Figure 1 shows the rolling five-year average of FF momentum premium split between small cap and large cap stocks. Specifically, it’s the 60-month average of the monthly difference of the performance of the market cap weighted portfolio of high momentum stocks (the top 30%) minus the market cap weighted portfolio of low momentum stocks (the bottom 30%). Also shown are the various milestone dates shifted out by five years.

The large cap momentum premium certainly became more volatile since 1970 as the various inflection dates passed, but it’s hard to say if the premium has been arbitraged to zero considering the volatility over the entire period. The small cap momentum premium was much more stable and strong leading up to the point of decimalization and hedge fund proliferation. At that point, the small cap momentum premium collapsed even before the 2008 to 2009 bear market.

Figure 1: Rolling 5-year average of the momentum premium.

Figure 2 shows the 10-year rolling average, again with the milestone dates now shifted out 10 years. This chart, at least by eye, shows a downtrend in the large cap momentum premium as the various milestone dates pass, and a sudden collapse in the small cap momentum premium corresponding to the introduction of decimalization and the proliferation of hedge funds.

Figure 2: Rolling 10-year average of the momentum premium.

Rather than relying on eyeballs, Table 2 shows the market weighted large cap premium versus the S&P 500 for six time periods corresponding to milestone dates. We also separate long momentum and short momentum, and use annual return data. The premiums, at least pre-CRSP, pre-IBM PC and pre-academic discovery, are all relatively stable at around 4% per year. After these dates, we definitely see a degradation in the premiums, with the largest reduction starting in 2004.

Table 3 shows the results using equal weighted data, which essentially show the same trends. The success rate of long momentum also appears to be falling. The bottom line is that before transaction costs, the momentum premium has shrunk consistent with various implementation and adoption milestone dates.

Table 2: Long and short market weighted momentum premiums for various time periods.

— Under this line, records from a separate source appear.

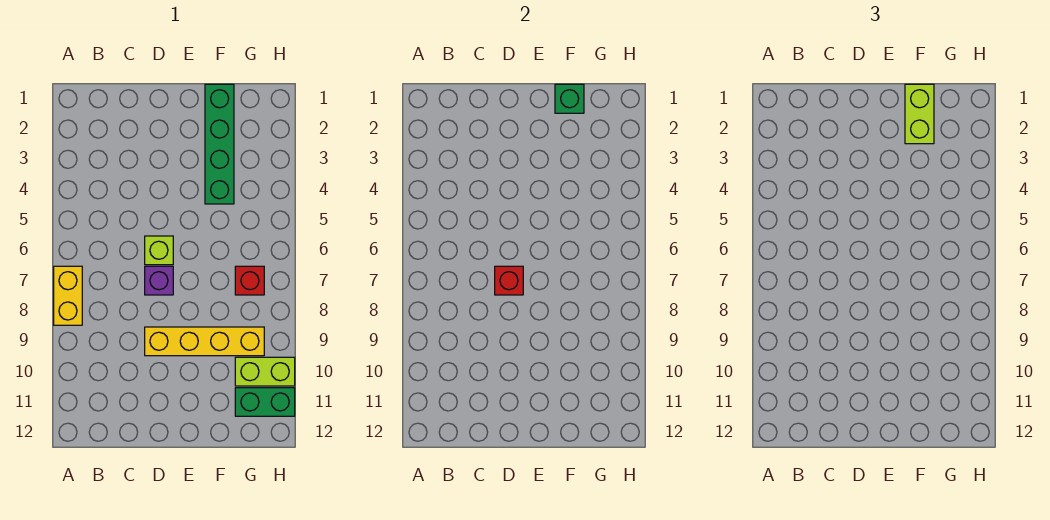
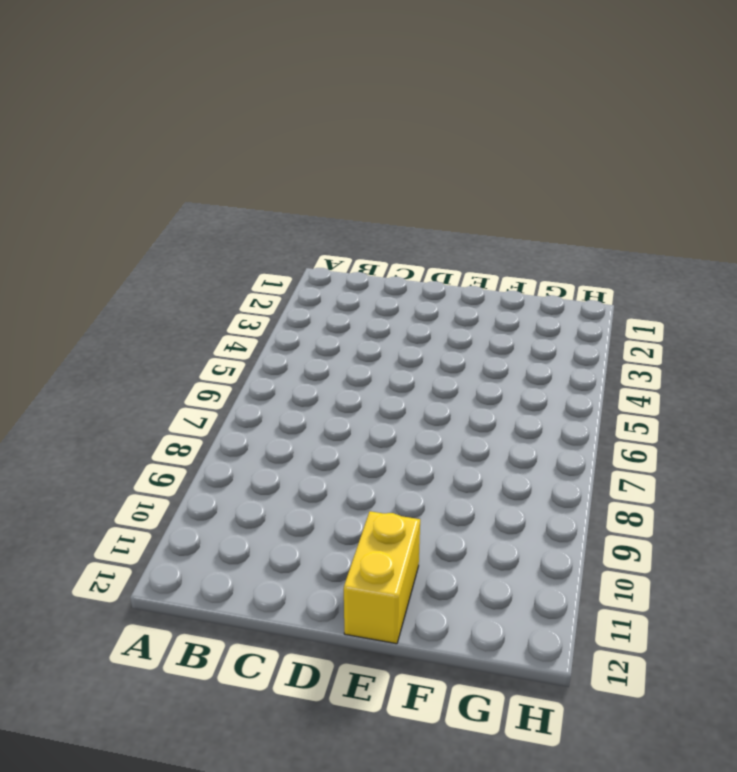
yellow brick E11:E12 level 1 -> yellow brick A7:A8 level 1
none -> lime brick D6 level 1
none -> purple brick D7 level 1

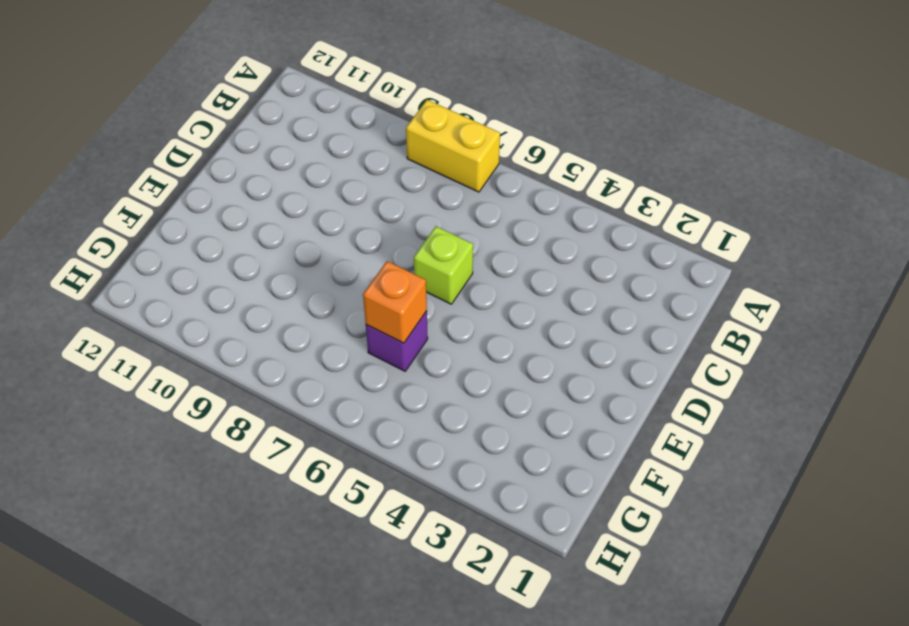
purple brick F6 level 1 -> purple brick D7 level 1
orange brick F6 level 2 -> none
none -> yellow brick D9:G9 level 1
none -> green brick F1:F4 level 1

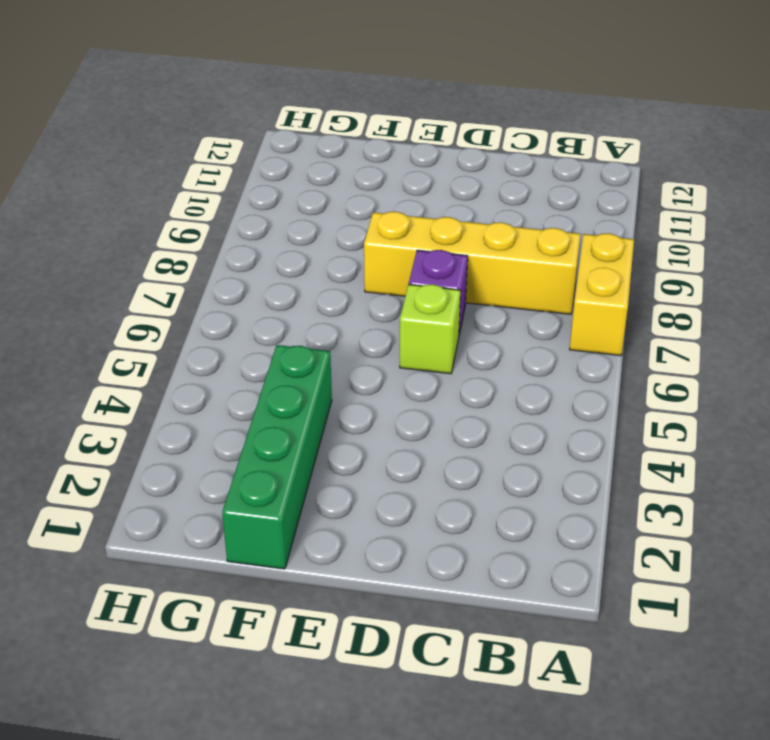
yellow brick B8:E8 level 1 -> yellow brick D9:G9 level 1
none -> red brick G7 level 1
none -> lime brick G10:H10 level 1

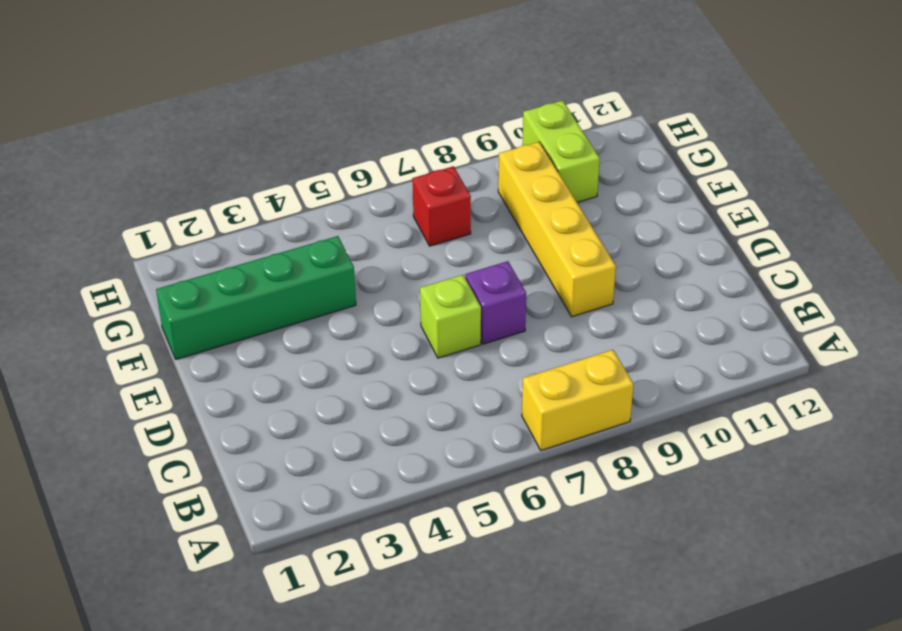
none -> green brick G11:H11 level 1
none -> red brick D7 level 2

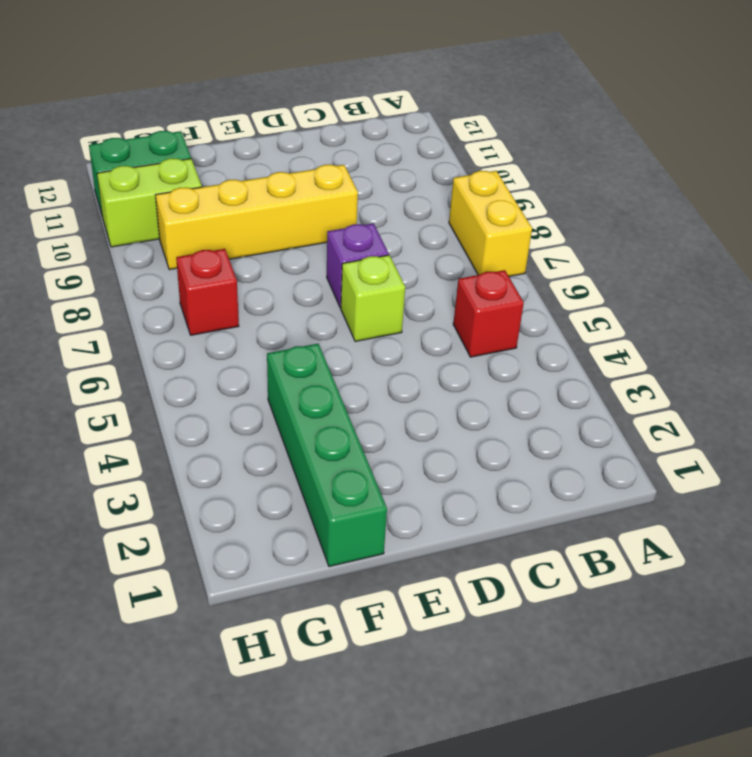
red brick B5 level 1 -> red brick D7 level 2
none -> green brick F1 level 2
none -> lime brick F1:F2 level 3

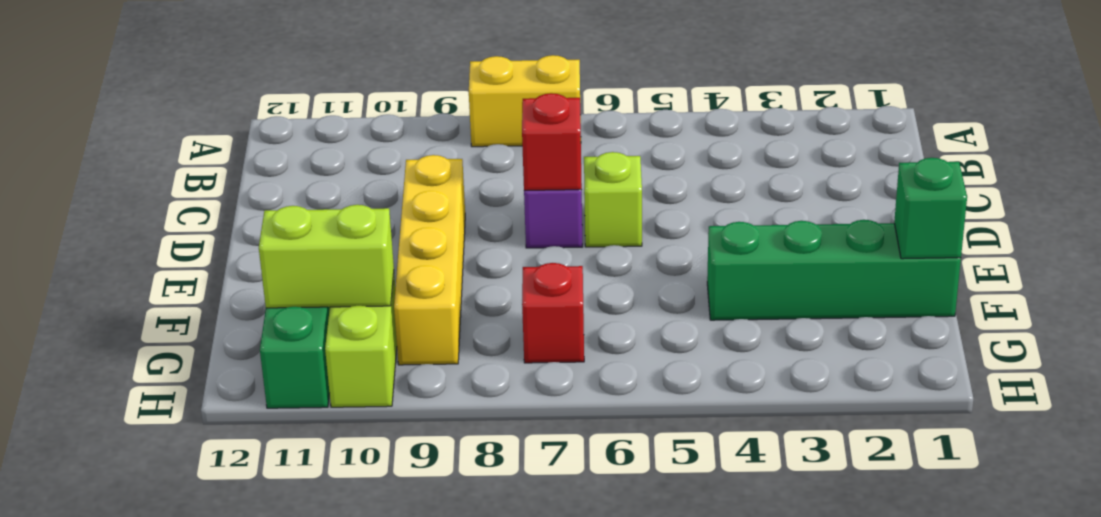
lime brick G10:G11 level 2 -> lime brick F1:F2 level 3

Table 3: Long and short equal weighted momentum premiums for various time periods.

Bear Markets

Another reasonable explanation for the momentum premium drop-off is the 1930s-style bear market that occurred in 2008 to 2009. According to Ned Davis, the 2008 to 2009 bear market, which saw the S&P 500 index fall 57% from its high, was the second worst U.S. bear market in modern history.14 The worst by far was the 1929 to 1932 bear market, where the S&P 500 fell by 86%. At the bottom in July of 1932, the S&P 500 shot up 111% in two months, followed by a five-month decline of 41%, before stocks finally resumed the long march higher.

Bear markets are generally a bad environment for momentum, with the worst damage occurring after the market bottoms and a new bull market emerges. That’s not surprising since a momentum-based portfolio is positioned in the worst possible way when the market bottoms – heavily loaded with safe defensive stocks, and short the most levered, risky stocks that have fallen the hardest during the bear market. For this reason, the momentum premium is typically significantly negative during the first 12 months of a new bull market.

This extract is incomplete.